For some, this change will likely be interpreted as another death knell for Moore's Law, the repeated doubling of transistor densities that has given us the extraordinarily capable computers we have today. Compounding the drama is the fact that this is the last ITRS roadmap, the end to a more-than-20-year-old coordinated planning effort that began in the United States and was then expanded to include the rest of the world.
[...]
This final ITRS report is titled ITRS 2.0. The name reflects the idea that improvements in computing are no longer driven from the bottom-up, by tinier switches and denser or faster memories. Instead, it takes a more top-down approach, focusing on the applications that now drive chip design, such as data centers, the Internet of Things, and mobile gadgets.
(Score: 2) by bob_super on Monday July 25 2016, @08:57PM
Stacking separate chips does help with yields, reducing costs, but the stacking process isn't cheap yet, so it make sense for expensive stuff.
When it comes to heat, making channels for the heat to flow through is costly in real estate, and only good for low-power chips. We can't sandwich things if every layer needs a >20W power feed and the same 20W extracted out as heat.

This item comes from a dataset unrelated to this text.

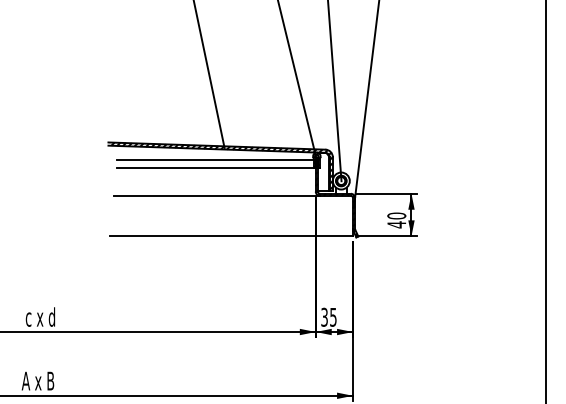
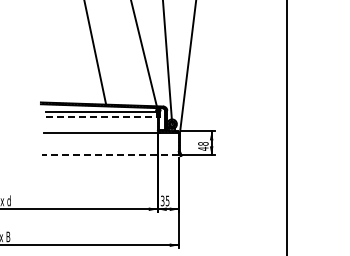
line: (215, 169) -> (101, 117), solid -> dashed
text: (397, 215) -> (203, 143), 40 -> 48
line: (231, 236) -> (110, 155), solid -> dashed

Stacking memory on high-power chips makes sense, but only if the much cheaper solution of putting it next door on the substrate is really a non-starter...
That leaves few worthwhile applications form stacking, until the tech improves...
(Score: 3, Informative) by takyon on Monday July 25 2016, @09:41PM
Vertical NAND and HBM on top of CPUs are nice, but the existing stacking process is not going to work for CPUs. It's possible that post-CMOS technologies will be able to drastically reduce power consumption and leakage, to the point where 3D/layered CPUs could be feasible. Stuff like these:
http://spectrum.ieee.org/semiconductors/devices/the-tunneling-transistor [ieee.org]
http://phys.org/news/2013-06-harnessing-potential-quantum-tunneling-transistors.html [phys.org]
[SIG] 10/28/2017: Soylent Upgrade v14 [soylentnews.org]
(Score: 2) by TheRaven on Tuesday July 26 2016, @10:27AM
Stacking separate chips does help with yields, reducing costs, but the stacking process isn't cheap yet, so it make sense for expensive stuff.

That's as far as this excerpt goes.